Written by (Roughly) Daily

November 20, 2013 at 1:01 am

“… like a dog’s walking on his hinder legs. It is not done well; but you are surprised to find it done at all”*…

Dr. James Porter of Swedish Hospital in Seattle did the video below– in which the da Vinci surgical robot (pictured above with someone who is not Dr. Porter) folds and flies a paper airplane– to demonstrate how delicately it can work.

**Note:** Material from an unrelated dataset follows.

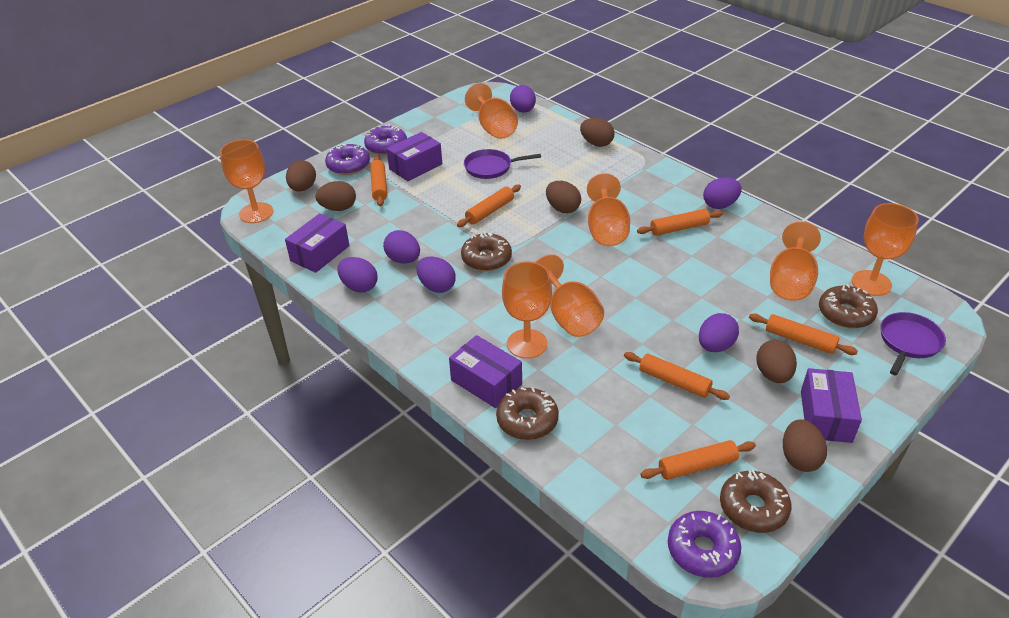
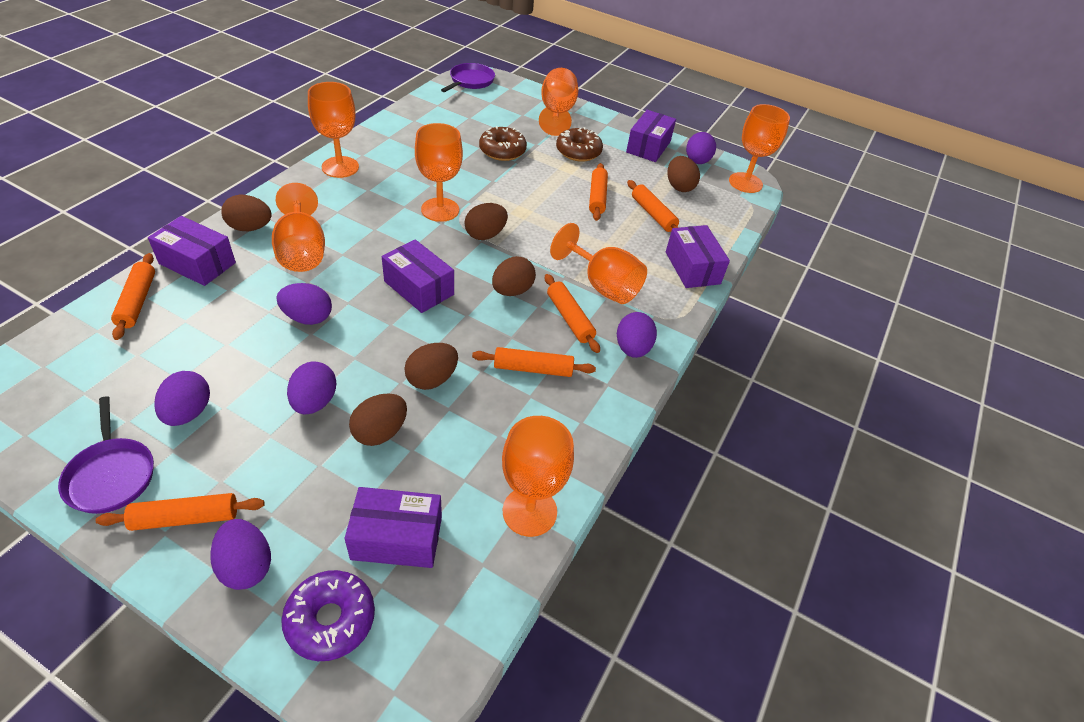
brown donut: 4 -> 2
purple box: 4 -> 5
purple donut: 3 -> 1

Still, as one worries that yet another traditionally-human domain is being colonized by machines, one can console oneself that the da Vinci can’t even think about doing spitballs.

[TotH to Nerdist]

* Samuel Johnson, 1763

 

As we wonder wistfully if the robotic anesthesiologist looks like a vending machine, we might wish a incisive Happy Birthday to Harvey Cushing, “father of modern neurosurgery”; he was born on this date in 1869.  Cushing is rightly remembered for such advances as the use of x-rays and physiological saline as irrigation during surgery, the founding the clinical specialty of endocrinology (and the discovery of the pituitary as the master hormone gland), the anesthesia record, and the identification of the physiological consequences of increased intracranial pressure.  But he is probably most renown for developing microsurgery to treat aneurysms and for effectively founding the new discipline of neurosurgery.  (That said, there are those who believe that he should be best remembered for introducing blood pressure measurement to North America, and still others who believe that it should be for the Pulitzer Prize he won for his biography of Sir William Osler.)